Wow… they finally went ahead and deleted everything we'd ever done.— RickyFTW (@rickyftw) January 19, 2019
7+ Years of work… lost to the sands of time. #RIPMachinima
Make sure you're subbed to our new channel that we started after leaving Machinima last june – https://t.co/CdswejOfLJ – thanks pic.twitter.com/H8MEVGHaCq
The golden age of YouTube has finally been put to rest. What an absolute horrible way to treat the people that put their blood, sweat and tears into something they loved. Shame on you @Machinima https://t.co/DhcYh39HUx— Creestopher (@SN_CreestopherX) January 19, 2019
It's good that Machinima is gone because it turned into a misrepresentation of machinimas and a soulless husk of what it used to be but all those historical videos got completely wiped out.— ducci (@ducciboi) January 19, 2019
I know I showed up at a weird time in Machinima’s history, but it still stings to see it all just… poof. RIP, Machinima. The university of New Media. Some of my favorite years spent in that studio. You will be missed. pic.twitter.com/AWG0rGwHe3— Chloe Dykstra (@skydart) January 19, 2019
I learned so much from Machinima over the years, and love so many people that came from there. This sucks. #RIPMachinima— Brandon Jones (@TrailerJones) January 19, 2019
The Daily Dot has reached out to Fullscreen for comment but did not receive a response by press time.

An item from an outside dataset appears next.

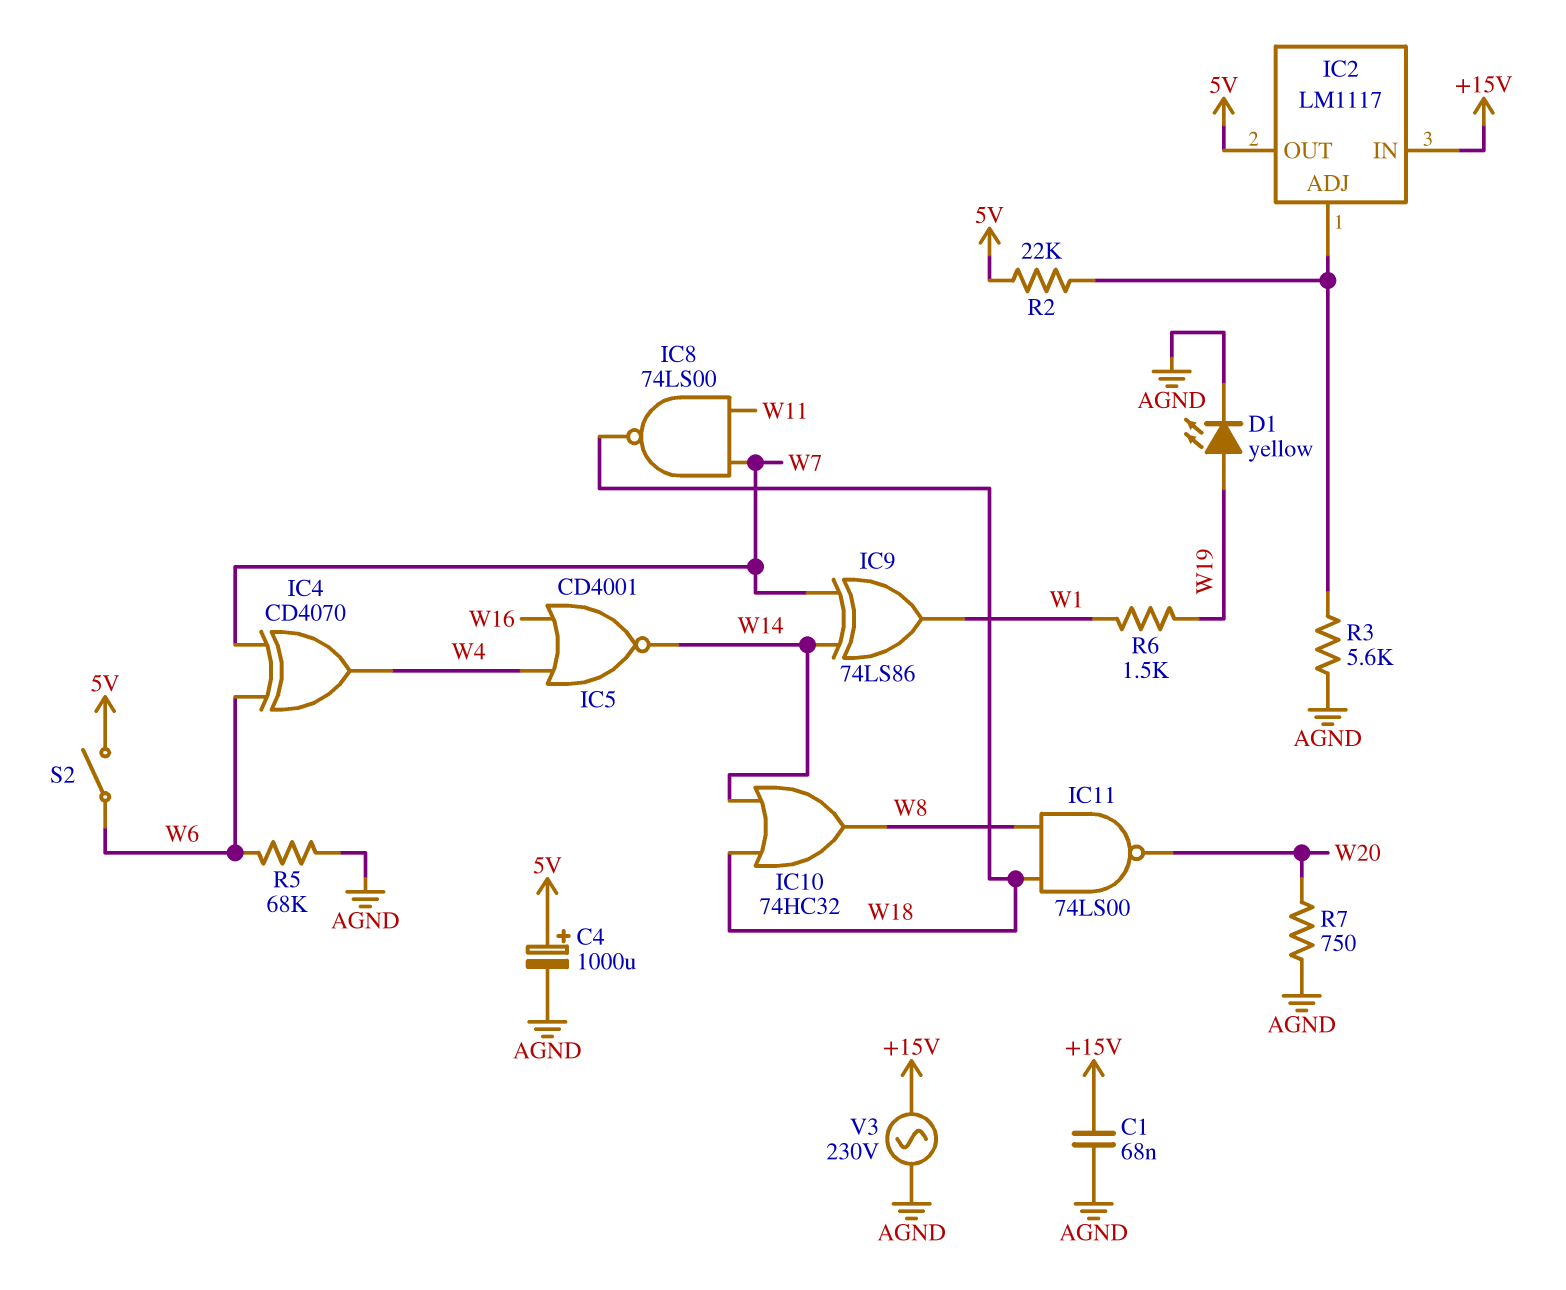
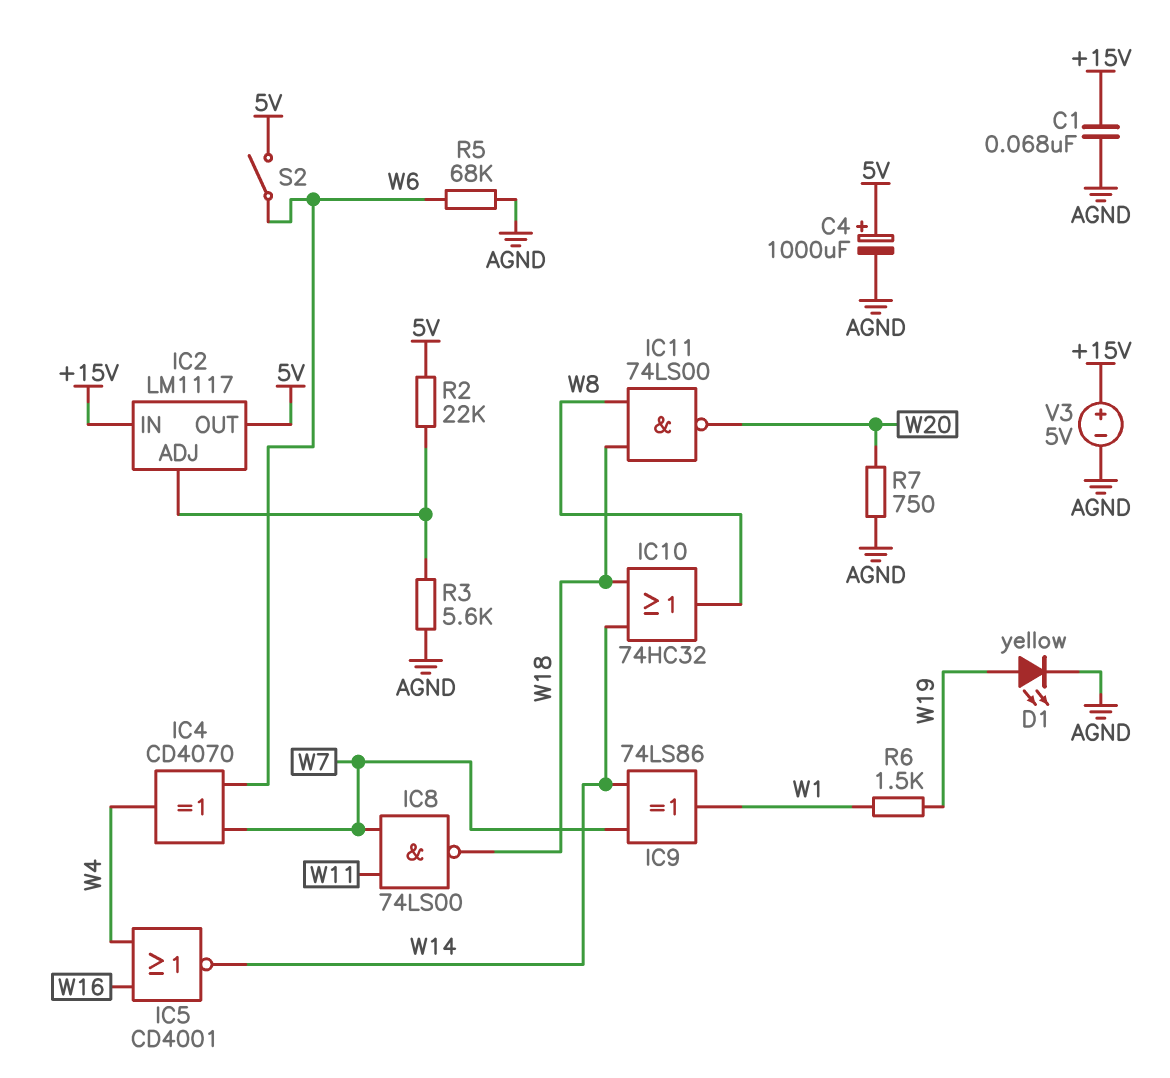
V3: AC 230V (+15V, AGND) -> 5V (plus +15V, minus AGND)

Correction: An Ellation spokesperson says the change is the result of a larger merger within Otter media, and Ellation was not directly involved.

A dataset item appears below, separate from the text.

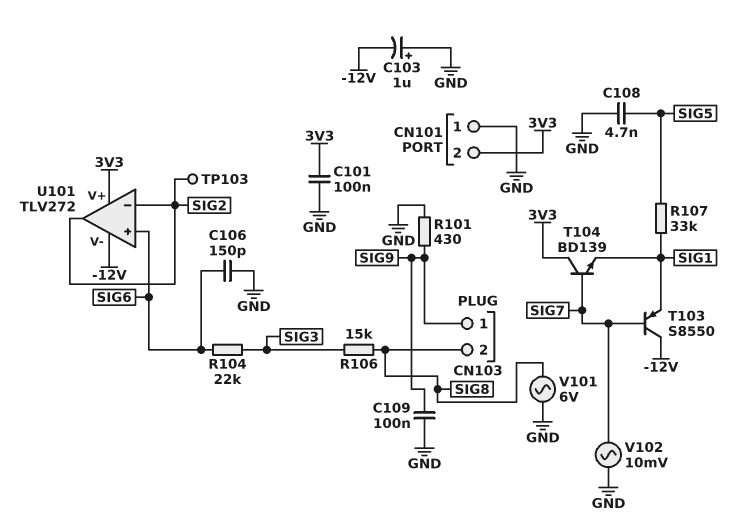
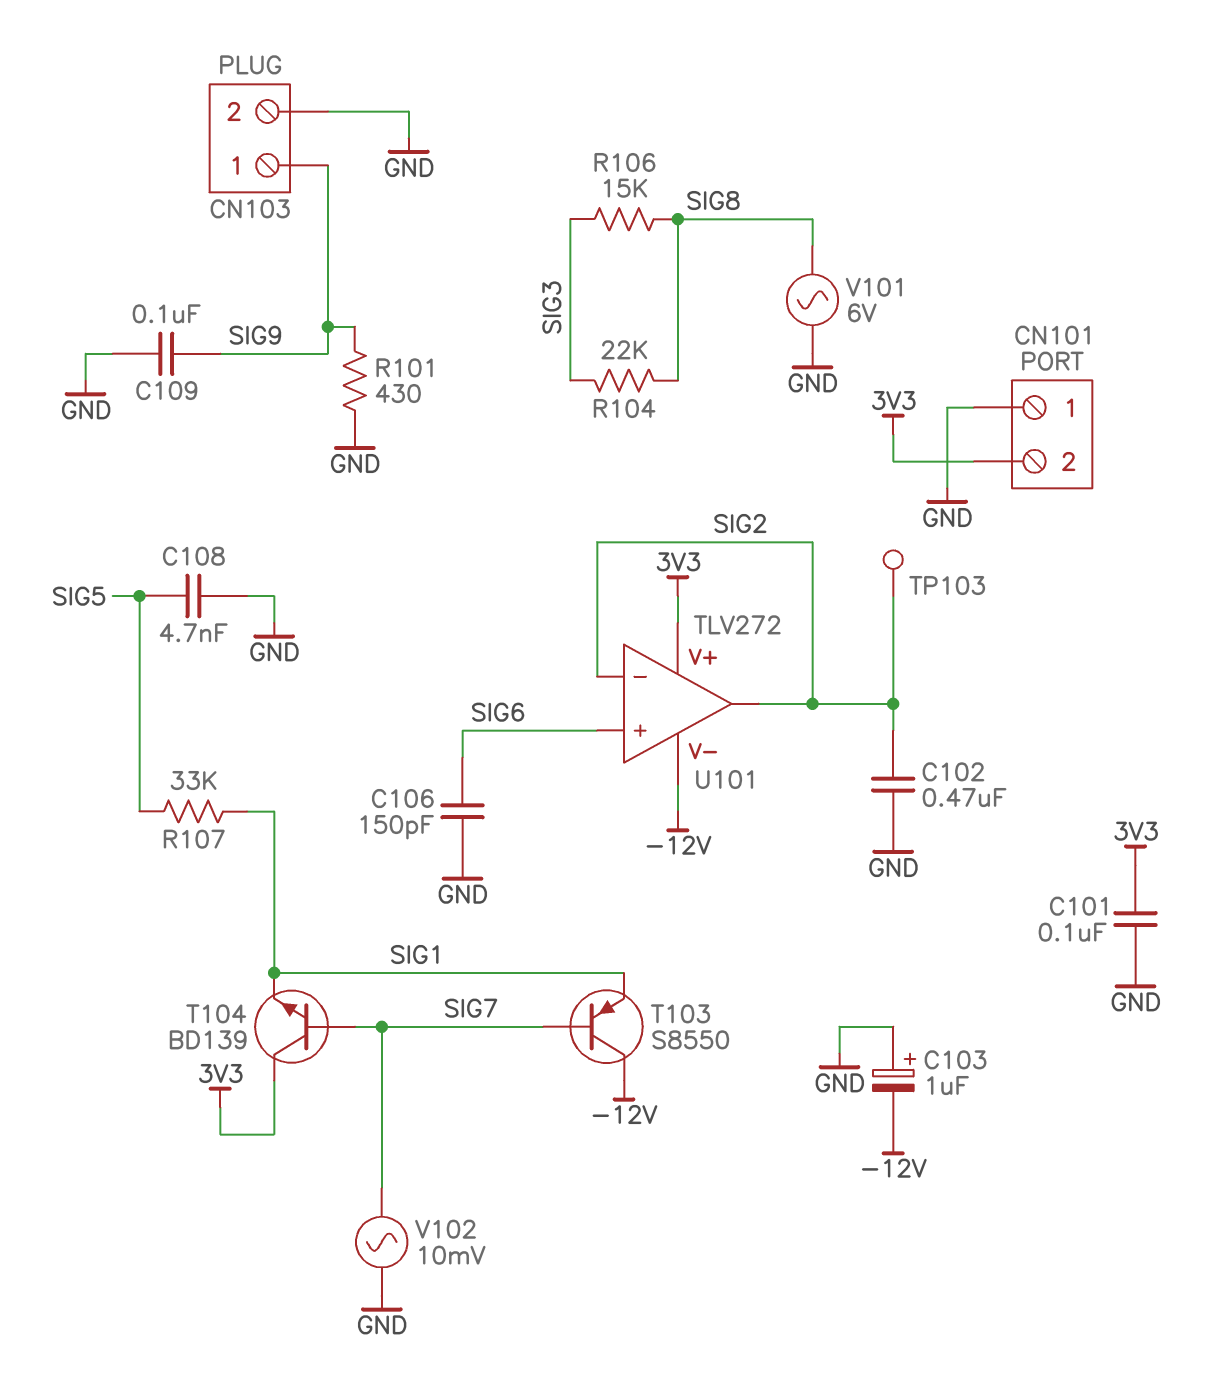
C102: none -> 470nF (GND, SIG2)
CN103 pin 2: SIG8 -> GND
R104: 22k (SIG3, SIG6) -> 22k (SIG3, SIG8)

Update 4:35pm CT Jan. 19: A sokesperson from Otter Media told the Daily Dot, “We are focused on creating new content with the Machinima team, which will be distributed on new channels to be announced in the coming months. In the meantime the Machinima network of creator channels continues to showcase the talents of the network. As part of this focus on new content, we have pivoted from distributing content on a handful of legacy operated channels.”